One of our loads of laundry today was a set of flannel sheets that has been stored in the hallway linen closet for the past six months. Some years we have put the sheets right on our bed without a re-washing and regretted our haste when a musty smell snuck up from our pillowcases at bedtime. This evening we will be able to turn down the covers and, I suspect, register audible satisfaction at the fresh smell and textures and warmth awaiting us.
Another November treat came today when I unwrapped a new bar of soap called “Snow on Cedars.” Marc and I had been walking through a Pennsylvania country market this summer when a vendor’s stand with handmade soaps stopped us. The range of bars – the layers of colors in each bar – the aggressive wildness of some of the natural scents displayed in that open-air stand delighted me. I bought two different bars, one of them a rich, sullen green topped by a layer of snowy cream. Called “Snow on Cedars,” it held a surprise in store for me when I eventually got it home.
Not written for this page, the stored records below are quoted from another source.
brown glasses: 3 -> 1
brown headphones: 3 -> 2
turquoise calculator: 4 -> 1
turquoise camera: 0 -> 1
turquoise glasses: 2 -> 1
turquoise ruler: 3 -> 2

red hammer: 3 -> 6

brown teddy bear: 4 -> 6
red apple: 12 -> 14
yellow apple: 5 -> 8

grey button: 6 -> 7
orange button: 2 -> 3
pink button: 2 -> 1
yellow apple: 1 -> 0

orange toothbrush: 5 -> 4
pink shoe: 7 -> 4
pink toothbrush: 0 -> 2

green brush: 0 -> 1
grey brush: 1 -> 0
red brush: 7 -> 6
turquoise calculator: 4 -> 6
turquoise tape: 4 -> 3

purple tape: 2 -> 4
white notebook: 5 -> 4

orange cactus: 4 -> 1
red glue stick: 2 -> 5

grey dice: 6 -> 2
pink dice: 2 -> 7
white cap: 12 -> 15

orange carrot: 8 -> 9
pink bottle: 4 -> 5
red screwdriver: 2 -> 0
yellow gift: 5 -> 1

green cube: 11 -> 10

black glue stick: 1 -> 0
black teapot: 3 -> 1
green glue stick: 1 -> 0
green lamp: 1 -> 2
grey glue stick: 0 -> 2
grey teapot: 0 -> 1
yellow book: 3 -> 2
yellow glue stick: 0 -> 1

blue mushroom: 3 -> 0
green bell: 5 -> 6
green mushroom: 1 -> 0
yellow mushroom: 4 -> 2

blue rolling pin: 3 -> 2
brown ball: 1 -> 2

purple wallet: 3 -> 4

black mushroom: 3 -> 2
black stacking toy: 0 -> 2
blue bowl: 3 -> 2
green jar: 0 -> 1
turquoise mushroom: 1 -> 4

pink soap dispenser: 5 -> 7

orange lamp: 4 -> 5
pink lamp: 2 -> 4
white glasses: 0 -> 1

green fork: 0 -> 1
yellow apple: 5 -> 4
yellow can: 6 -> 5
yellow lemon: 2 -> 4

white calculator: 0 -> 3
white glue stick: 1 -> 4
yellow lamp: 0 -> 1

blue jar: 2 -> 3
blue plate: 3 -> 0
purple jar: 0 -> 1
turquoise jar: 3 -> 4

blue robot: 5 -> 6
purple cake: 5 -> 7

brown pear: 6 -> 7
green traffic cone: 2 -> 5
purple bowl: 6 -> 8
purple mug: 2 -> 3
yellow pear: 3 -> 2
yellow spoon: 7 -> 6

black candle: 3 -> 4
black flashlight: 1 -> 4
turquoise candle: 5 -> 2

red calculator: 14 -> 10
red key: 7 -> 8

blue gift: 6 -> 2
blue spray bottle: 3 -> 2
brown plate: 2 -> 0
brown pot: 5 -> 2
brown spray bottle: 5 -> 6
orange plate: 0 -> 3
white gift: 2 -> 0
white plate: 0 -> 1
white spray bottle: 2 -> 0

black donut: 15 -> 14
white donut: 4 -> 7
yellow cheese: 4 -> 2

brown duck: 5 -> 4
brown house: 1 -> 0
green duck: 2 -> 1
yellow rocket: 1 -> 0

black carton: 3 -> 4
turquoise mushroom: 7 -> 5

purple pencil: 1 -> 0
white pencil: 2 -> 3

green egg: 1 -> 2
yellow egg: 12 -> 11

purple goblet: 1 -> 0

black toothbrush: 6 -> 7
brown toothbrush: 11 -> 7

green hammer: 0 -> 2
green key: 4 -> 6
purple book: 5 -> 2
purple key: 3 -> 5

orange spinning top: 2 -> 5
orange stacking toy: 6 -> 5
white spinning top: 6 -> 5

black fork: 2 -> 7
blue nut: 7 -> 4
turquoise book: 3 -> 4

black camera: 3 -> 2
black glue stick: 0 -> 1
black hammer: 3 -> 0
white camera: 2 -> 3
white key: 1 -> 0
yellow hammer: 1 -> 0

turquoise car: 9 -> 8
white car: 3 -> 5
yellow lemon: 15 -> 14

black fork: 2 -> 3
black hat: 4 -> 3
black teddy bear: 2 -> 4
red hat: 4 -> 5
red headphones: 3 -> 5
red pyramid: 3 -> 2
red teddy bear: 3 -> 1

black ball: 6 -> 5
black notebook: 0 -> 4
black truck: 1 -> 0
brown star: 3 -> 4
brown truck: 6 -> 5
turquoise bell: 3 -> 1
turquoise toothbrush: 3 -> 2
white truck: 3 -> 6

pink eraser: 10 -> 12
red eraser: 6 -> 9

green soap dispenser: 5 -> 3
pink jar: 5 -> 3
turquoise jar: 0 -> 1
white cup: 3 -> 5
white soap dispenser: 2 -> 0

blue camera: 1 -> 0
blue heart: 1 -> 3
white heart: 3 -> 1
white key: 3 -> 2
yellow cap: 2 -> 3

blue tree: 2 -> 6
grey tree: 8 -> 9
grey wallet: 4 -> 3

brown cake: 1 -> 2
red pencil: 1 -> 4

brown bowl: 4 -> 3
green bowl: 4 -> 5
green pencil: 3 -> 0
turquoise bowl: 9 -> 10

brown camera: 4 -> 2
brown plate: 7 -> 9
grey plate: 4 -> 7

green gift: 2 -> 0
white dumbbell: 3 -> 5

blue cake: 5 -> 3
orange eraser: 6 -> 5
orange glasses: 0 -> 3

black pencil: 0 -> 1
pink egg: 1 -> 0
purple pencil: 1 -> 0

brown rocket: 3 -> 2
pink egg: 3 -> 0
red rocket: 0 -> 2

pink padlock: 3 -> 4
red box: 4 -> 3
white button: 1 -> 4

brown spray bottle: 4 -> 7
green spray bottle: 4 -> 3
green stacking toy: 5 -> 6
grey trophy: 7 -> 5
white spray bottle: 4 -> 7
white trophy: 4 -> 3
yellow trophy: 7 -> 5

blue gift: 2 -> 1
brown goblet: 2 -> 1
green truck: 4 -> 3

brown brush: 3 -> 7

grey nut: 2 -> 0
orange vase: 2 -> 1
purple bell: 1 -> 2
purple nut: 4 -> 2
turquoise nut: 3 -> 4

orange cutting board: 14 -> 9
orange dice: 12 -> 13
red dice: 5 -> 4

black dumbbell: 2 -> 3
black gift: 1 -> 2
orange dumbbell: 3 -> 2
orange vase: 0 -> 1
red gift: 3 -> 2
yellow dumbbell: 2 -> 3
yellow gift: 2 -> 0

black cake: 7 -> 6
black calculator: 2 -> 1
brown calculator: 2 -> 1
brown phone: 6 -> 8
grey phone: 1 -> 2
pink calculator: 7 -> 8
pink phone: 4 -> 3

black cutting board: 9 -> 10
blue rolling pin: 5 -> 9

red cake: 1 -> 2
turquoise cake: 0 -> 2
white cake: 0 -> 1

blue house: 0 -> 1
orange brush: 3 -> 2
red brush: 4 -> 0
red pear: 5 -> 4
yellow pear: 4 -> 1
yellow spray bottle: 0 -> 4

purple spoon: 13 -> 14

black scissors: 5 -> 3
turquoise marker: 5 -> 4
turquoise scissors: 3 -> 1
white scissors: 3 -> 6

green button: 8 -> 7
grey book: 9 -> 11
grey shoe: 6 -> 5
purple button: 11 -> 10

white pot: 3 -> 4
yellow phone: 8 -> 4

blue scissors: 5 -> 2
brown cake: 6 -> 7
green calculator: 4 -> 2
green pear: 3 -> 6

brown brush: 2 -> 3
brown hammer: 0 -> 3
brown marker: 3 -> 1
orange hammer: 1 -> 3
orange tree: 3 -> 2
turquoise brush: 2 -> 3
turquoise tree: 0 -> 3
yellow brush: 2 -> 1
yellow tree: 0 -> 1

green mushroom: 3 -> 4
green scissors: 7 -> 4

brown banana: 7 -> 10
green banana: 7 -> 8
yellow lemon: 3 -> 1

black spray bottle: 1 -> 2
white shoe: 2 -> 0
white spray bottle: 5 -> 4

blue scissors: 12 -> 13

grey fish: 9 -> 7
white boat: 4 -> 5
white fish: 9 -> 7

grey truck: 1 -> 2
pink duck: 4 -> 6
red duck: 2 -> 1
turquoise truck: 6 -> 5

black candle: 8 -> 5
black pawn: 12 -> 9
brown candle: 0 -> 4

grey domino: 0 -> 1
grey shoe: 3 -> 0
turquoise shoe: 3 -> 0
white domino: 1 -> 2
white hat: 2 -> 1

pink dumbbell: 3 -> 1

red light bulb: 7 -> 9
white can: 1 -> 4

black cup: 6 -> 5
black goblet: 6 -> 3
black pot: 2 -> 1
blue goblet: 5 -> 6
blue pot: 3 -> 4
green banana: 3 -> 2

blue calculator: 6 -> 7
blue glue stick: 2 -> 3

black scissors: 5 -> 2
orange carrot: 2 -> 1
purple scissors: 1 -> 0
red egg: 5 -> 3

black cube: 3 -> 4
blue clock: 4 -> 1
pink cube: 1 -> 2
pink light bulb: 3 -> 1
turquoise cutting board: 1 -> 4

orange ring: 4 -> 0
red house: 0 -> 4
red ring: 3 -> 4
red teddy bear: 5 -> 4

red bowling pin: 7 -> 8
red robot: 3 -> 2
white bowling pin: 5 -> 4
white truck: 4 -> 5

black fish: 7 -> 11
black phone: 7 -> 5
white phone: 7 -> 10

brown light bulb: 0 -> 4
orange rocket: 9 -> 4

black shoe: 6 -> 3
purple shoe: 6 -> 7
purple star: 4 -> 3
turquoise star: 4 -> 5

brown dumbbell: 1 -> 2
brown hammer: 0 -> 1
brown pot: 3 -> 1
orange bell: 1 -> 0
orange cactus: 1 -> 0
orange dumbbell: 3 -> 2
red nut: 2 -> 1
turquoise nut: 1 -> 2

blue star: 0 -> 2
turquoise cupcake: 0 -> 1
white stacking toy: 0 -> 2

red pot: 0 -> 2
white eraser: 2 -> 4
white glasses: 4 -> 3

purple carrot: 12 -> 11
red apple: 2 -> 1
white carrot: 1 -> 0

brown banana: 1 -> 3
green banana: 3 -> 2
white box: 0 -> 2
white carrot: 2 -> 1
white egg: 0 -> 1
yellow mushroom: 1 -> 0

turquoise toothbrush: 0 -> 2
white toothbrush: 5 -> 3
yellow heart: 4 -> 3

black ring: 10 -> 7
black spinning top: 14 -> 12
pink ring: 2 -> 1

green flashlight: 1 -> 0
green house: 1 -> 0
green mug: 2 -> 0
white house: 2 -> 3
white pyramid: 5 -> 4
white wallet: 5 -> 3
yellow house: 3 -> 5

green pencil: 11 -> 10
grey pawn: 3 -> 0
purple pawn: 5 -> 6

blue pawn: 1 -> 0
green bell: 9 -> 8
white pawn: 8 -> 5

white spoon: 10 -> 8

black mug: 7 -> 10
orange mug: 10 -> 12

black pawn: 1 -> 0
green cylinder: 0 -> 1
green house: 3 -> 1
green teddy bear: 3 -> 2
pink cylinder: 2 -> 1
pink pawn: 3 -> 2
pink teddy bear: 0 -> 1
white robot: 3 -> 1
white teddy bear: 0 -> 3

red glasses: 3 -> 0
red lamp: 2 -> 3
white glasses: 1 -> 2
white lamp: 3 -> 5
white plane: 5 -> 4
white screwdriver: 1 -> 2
In the shower one morning shortly afterwards, I raised a washcloth to my face and passed the lather from the bar of green soap across my forehead. Surrounded by dense steam and hot water, I was suddenly inhaling the oil of cedar that was a key ingredient of this homemade soap. I was carried instantly to my parents’ home when I was growing up. I was again opening the cedar chest where all our winter blankets used to be stored during the long humid New Orleans summers.
The prickly textures of the woolen blankets, the acrid scent of the cedar boards lining the chest used to bear up to me the yearly message of winter – that rarest of seasons in the Deep South.
Today there was a repeat of that first morning’s experience with “Snow on Cedars.” We are not yet near snow this year in New England, but I have been conscious of marking a turn in the year with this Saturday’s rituals.
A fire in the fireplace tonight? It fits our New England home, our New England mood, our New England lives together.
2 comments:
Welcome back! I was just in the living room enjoying the simple pleasure of holding an eraser-less #2 HB pencil in my hand and realizing that it had been too long since I held one without immediate purpose. What a joy to simply hold it ready and marvel at the potential contained in it. The potential for joy, the potential for revelation, for beauty, celebration, art, ... and also for violence, degradation, insult, and injury. I suppose it depends on whether you cherish or wield the power it offers.
Thanks for picking yours up again and believing in Words.
A friend's encouragement is treasure. The person who will believe that her words are worth writing, the person who will believe that his words are worth reading -- these are blessed people. Who wouldn't hold themselves blessed to have the company of such friends and readers?